La cosa più saggia che tu abbia mai detto, bravo.
Sembra anche a me… Sembra come se dietro ETÀ BETA ci siano più persone, frasi tempi e periodi completamente diversi.., comunque, concordo con quest’ultima analisi. Puntare sui giovani è corretto e lungimirante, ma farne una squadra intera è troppo rischioso per le ambizioni di un club come il Perugia
Scusa ma chi aveva parlato di squadra intera?
I giovani validi sono si e no 4/5, da gestire in maniera oculata.
E da affiancare ai vari Stramaccioni, Riccardi, Tozzuolo, Tumbarello, Bolsius, Canotto, Megalaitis, Canotto, Ladinetti etc
È vero che i giovani titolati ad oggi sarebbero stati 4/5, ma quello che stava succedendo con Bolsius temo si sarebbe riverberato anche su altri capisaldi. Ladinetti e Canotto erano sul mercato, Riccardi sono certo avrebbe ricevuto offerte a breve, la sua presenza o assenza ha fatto la differenza, ed ecco che siamo ben oltre metà squadra.
Detto questo, spero i giovani trovino un ruolo perché ne abbiamo di veramente bravi, a partire da Moro
no e’ che ha fatto le serali …
Tutti questi commenti di persone indignate. La cessione di Bolsius è iniziata con la vecchia proprietà e non lascia il Perugia per il Ficulle, ma per andare in B e forse a chiudere il suo ultimo contratto importante a 28 anni.
Perugini titolare, ha tecnica e movimento di gioco che non ti aspetti da un ragazzo così giovane è un giocatore completo. Il lavoro fatto con i giovani non va per nulla sottovalutato anzi…qualcuno promette bene
Molti di qui o visto che parlano del pifferaglio. Ma chi è? Dicetelo sennò non si capisce grazie
Rondolini è il difensore più forte che abbiamo: fisico,tecnica, personalità e imposta bene con entrambi i piedi. Grave errore darlo via, ha un grande futuro. Dottori non si discute: titolare fisso. Solo la politica dei giovani è sostenibile e lungimirante, certo,bisogna saper trovare quelli bravi e avere il coraggio di lanciarli. Basta con i vecchi marpioni radicati nella categoria, vogliono i soldi e rendono poco, non hanno mercato e pretendono pure il posto, oltre a fare casino nello spogliatoio. Non abbiamo imparato niente dagli ultimi anni? Il campo parlerà.
Bravissimo. Esattamente.
Questa è la chiave di tutto
Visto che sei così tanto bravo a fare il direttore sportivo, offriti al Perugia. Vediamo se riesci a tenere uno che ha offerte dalla B.

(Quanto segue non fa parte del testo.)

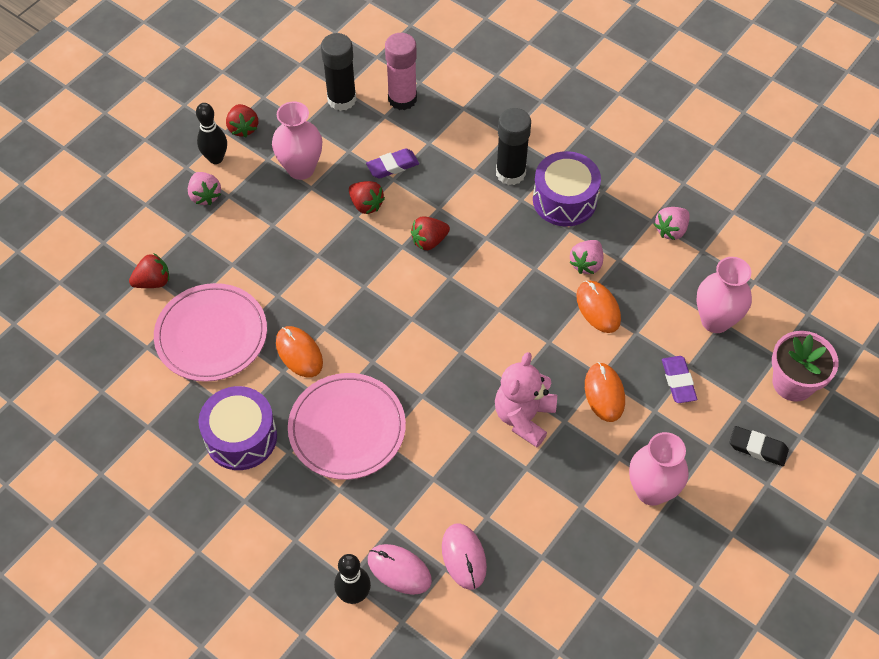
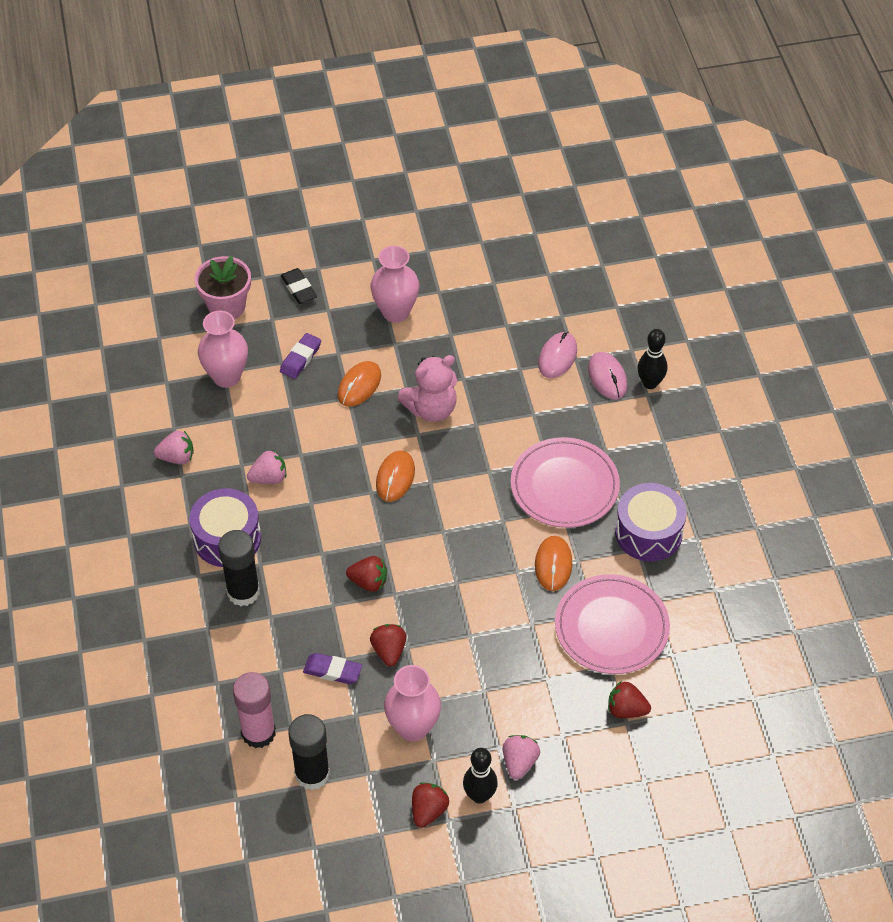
camera: 140 degrees left, 5 degrees down
(598, 308) = (297, 442): orange mouse -> orange mouse (395, 477)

A quindi non solo bravi ragazzi…qualche giocatore c’era! 🤔
Per me nel mercato s’è sparsa la voce: “enno arivati quisti che arcolgon sù anche l’ciborio”. L’sè le risate che se fonno
Se per te Carriero e Quirini valgono come il ciborio ti ricordo che veniamo da gente come Bartolomei e Calapai tanto per prendere un centrocampista e un esterno.